The Duke’s face was now smeared in blood, his own and that from Erasmus’s bloody palm. His nose was a mess of cartilage and skin that hung loosely from the broken fragments of bone.

The Duke smiled again, bloody stalactites dripping from what remained of his nose. He still had the knife and he began to advance again. Erasmus realised he couldn’t use his right hand, he couldn’t feel it, and even an attempt to make it into a fist was impossible.

He swung his left arm to ward off the knife arm again, but he couldn’t follow up with an attack. The Duke swung his left arm and his fist slammed into Erasmus’s right ear sending him crashing to the floor at the foot of the bed he had been sitting on when the Duke entered the room.

The Duke shifted unsteadily and started to turn, readjusting his position slowly. He may not have been feeling the pain, the dopamine overloaded synapses misfiring, but the broken leg had slowed him. Erasmus, laying at the Duke’s feet, started to feel faint, sounds seemed far away and he realised he couldn’t stand up. He had one chance and he took it. He fell rather than moved forward and his head came to rest on the Duke’s right knee. Erasmus raised his hands and he jammed his thumbs into either side of the lump of broken bone that he could feel just above the knee.
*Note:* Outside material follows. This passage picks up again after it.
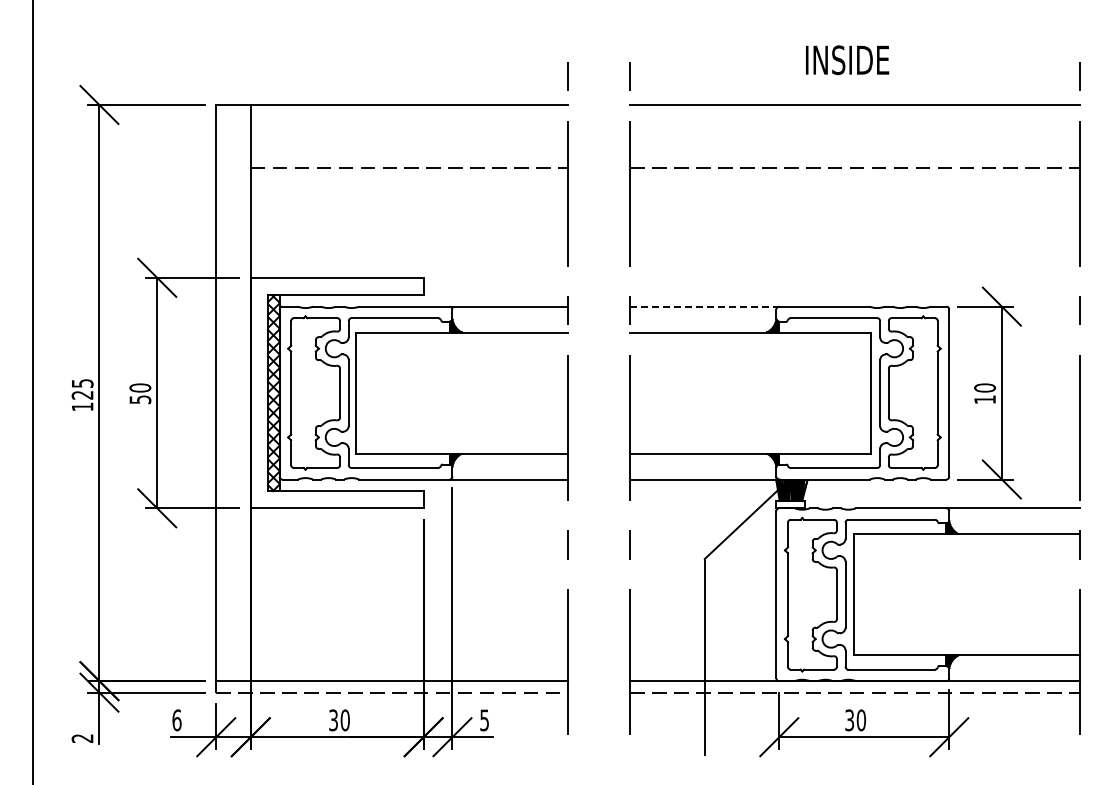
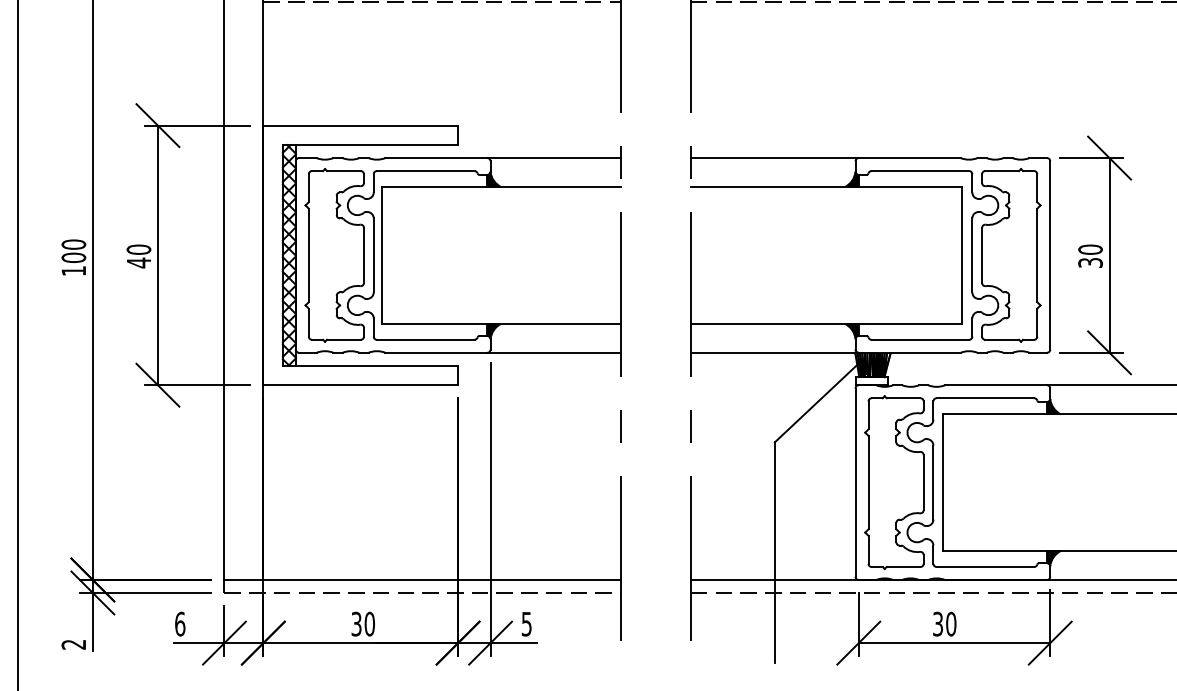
line: (704, 306) -> (774, 157), dashed -> solid
text: (82, 388) -> (73, 250), 125 -> 100
text: (140, 399) -> (139, 262), 50 -> 40
text: (985, 399) -> (1091, 262), 10 -> 30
The Duke screamed and then staggered backwards.

The door to the cell was flung open and he saw a pale looking DCI Pobrosky raise a Taser and point it at the Duke.

And then Erasmus passed out.

***

At first he thought he was in a heaven that he didn’t believe in. There was a beautiful white angel standing above him, moving in and out of focus. He reached towards her with his right hand but he couldn’t move his hand more than a few inches.
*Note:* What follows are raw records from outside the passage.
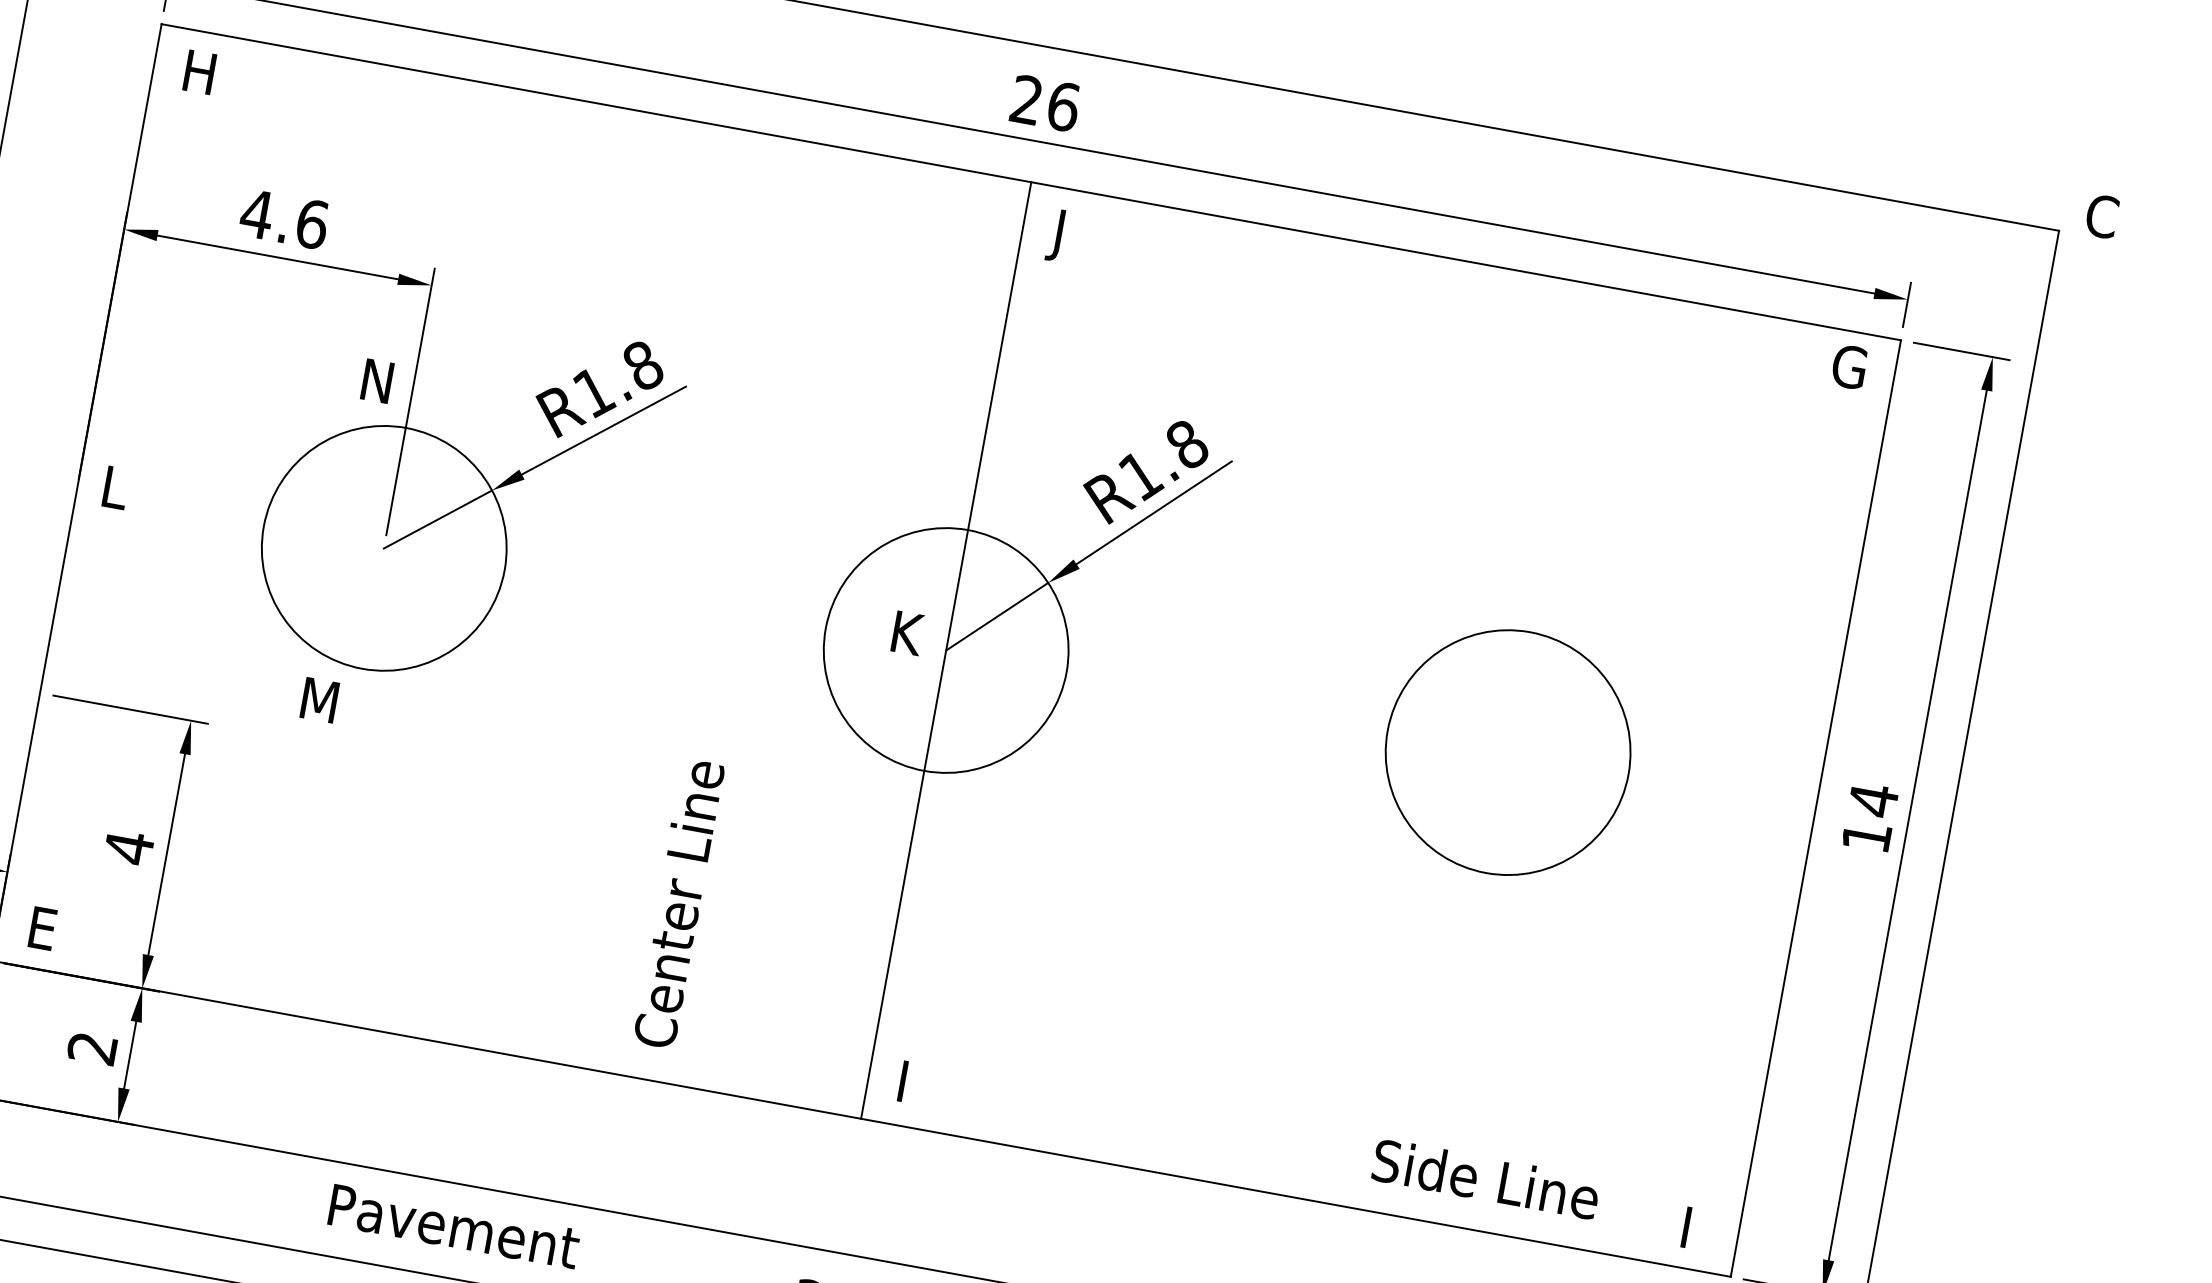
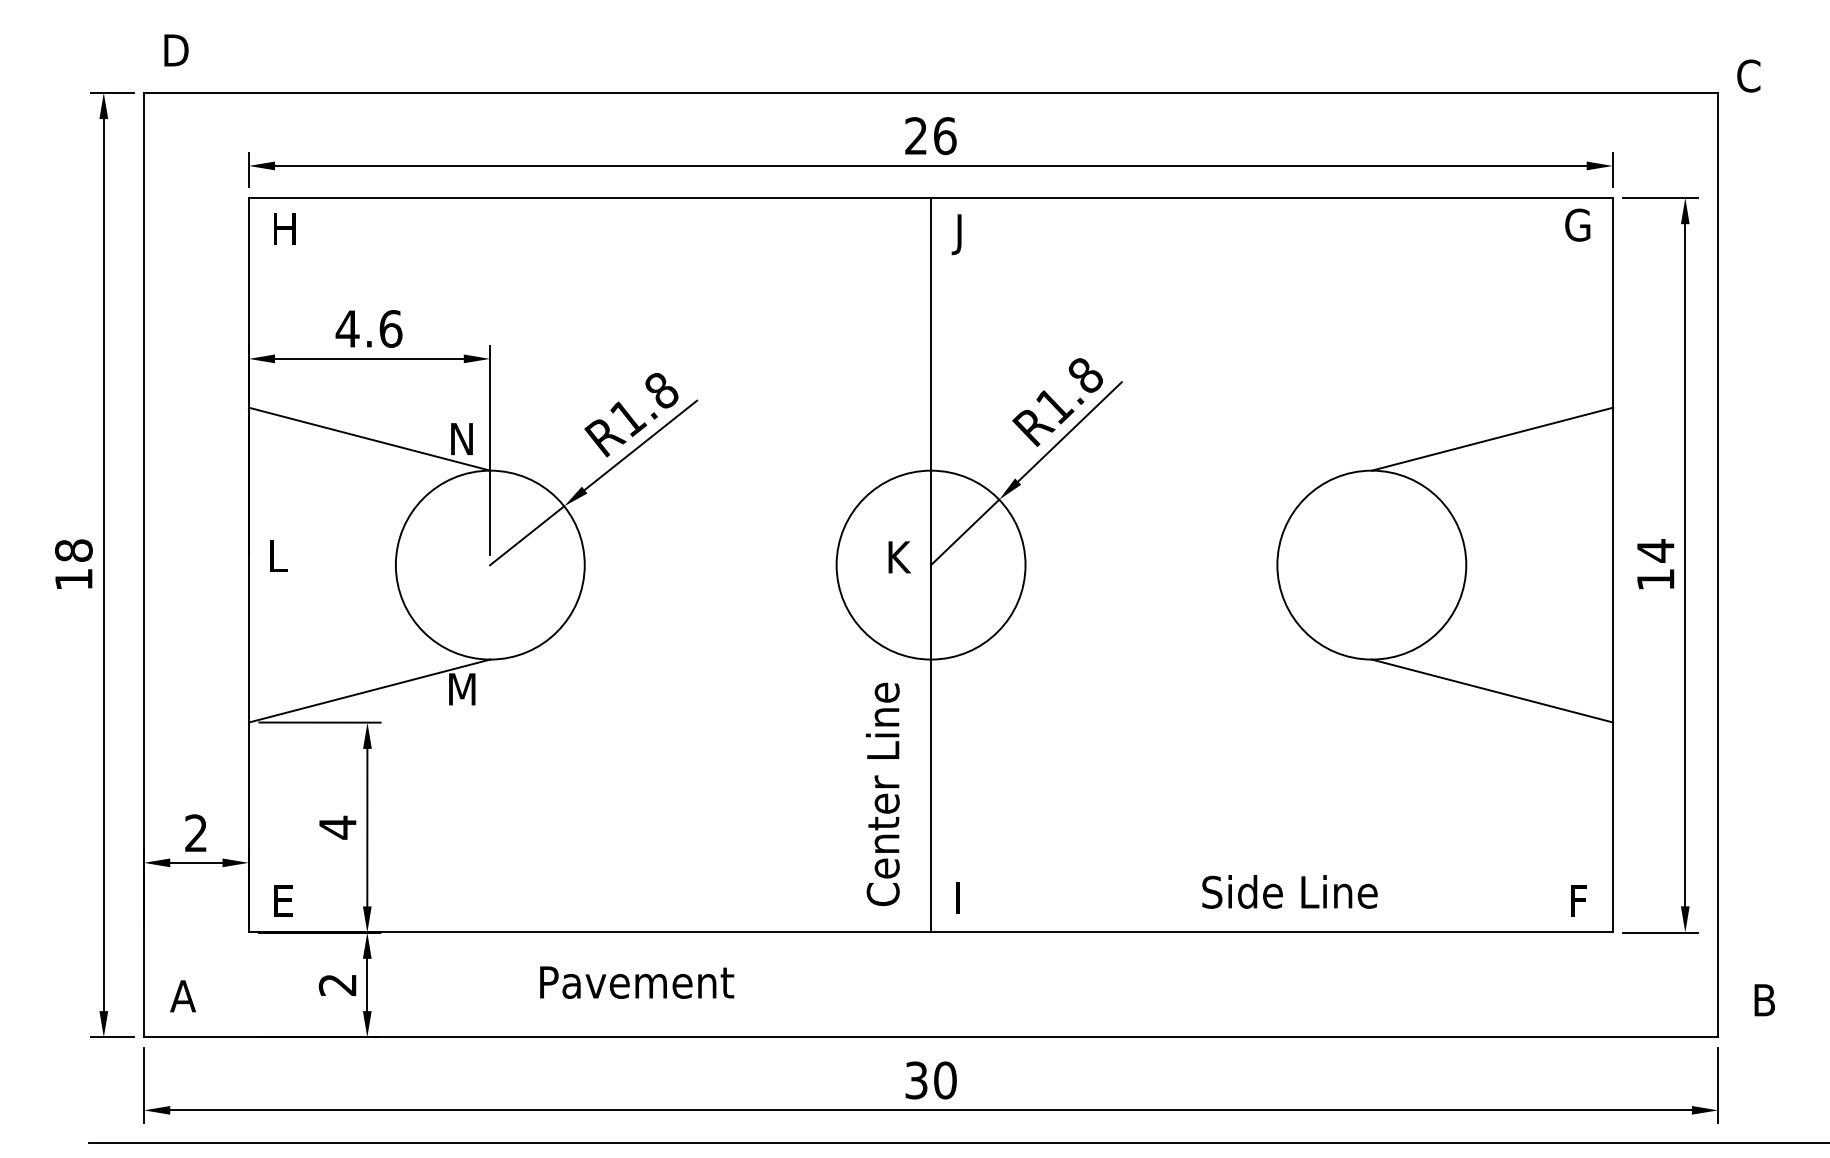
line: (259, 358) -> (369, 438), added
line: (1691, 619) -> (1492, 438), added
line: (201, 680) -> (369, 690), added
text: (678, 902) -> (882, 793), moved
line: (1632, 940) -> (1492, 690), added
text: (1485, 1178) -> (1289, 891), moved
text: (1698, 1219) -> (1580, 893), I -> F
text: (454, 1226) -> (637, 982), moved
A familiar voice chipped in, ‘You’re handcuffed to the bed, numb nuts.’

Pete.

‘I thought it was heaven not hell,’ said Erasmus.

The nurse, now in focus and perhaps not quite as angelic as he had first thought, smiled at him and then turned to Pete. ‘He’s fine now.’

‘You hear that, Raz, it’s official, you’re fine. If only that were the truth, eh? Can you give us a moment?’

‘Sure, I’ll be down at the end of the corridor if you need me.’

She left the room. Pete sat down in the chair next to the bed.

‘I always wondered who got a hospital room to themselves. Now, I know: private patients and suspected rapists.’

Erasmus tried to sit up but a shooting pain drilled through his skull.

‘Lay back. You’ve got a concussion apparently, that and a hole in your right hand. Luckily for you that Goliath didn’t hit any tendons.’

‘That cop put him in there deliberately, he told him I was a nonce.’

Pete shrugged. ‘Can you blame him? Lots of people would think he did a good thing. A nonce getting a kicking doesn’t bring out people’s innate feelings of sympathy.’

‘Can it, Pete. You know I haven’t raped anyone. It’s a set-up. Cowley wants me out of the picture until the transfer with Anzhi is a done deal.’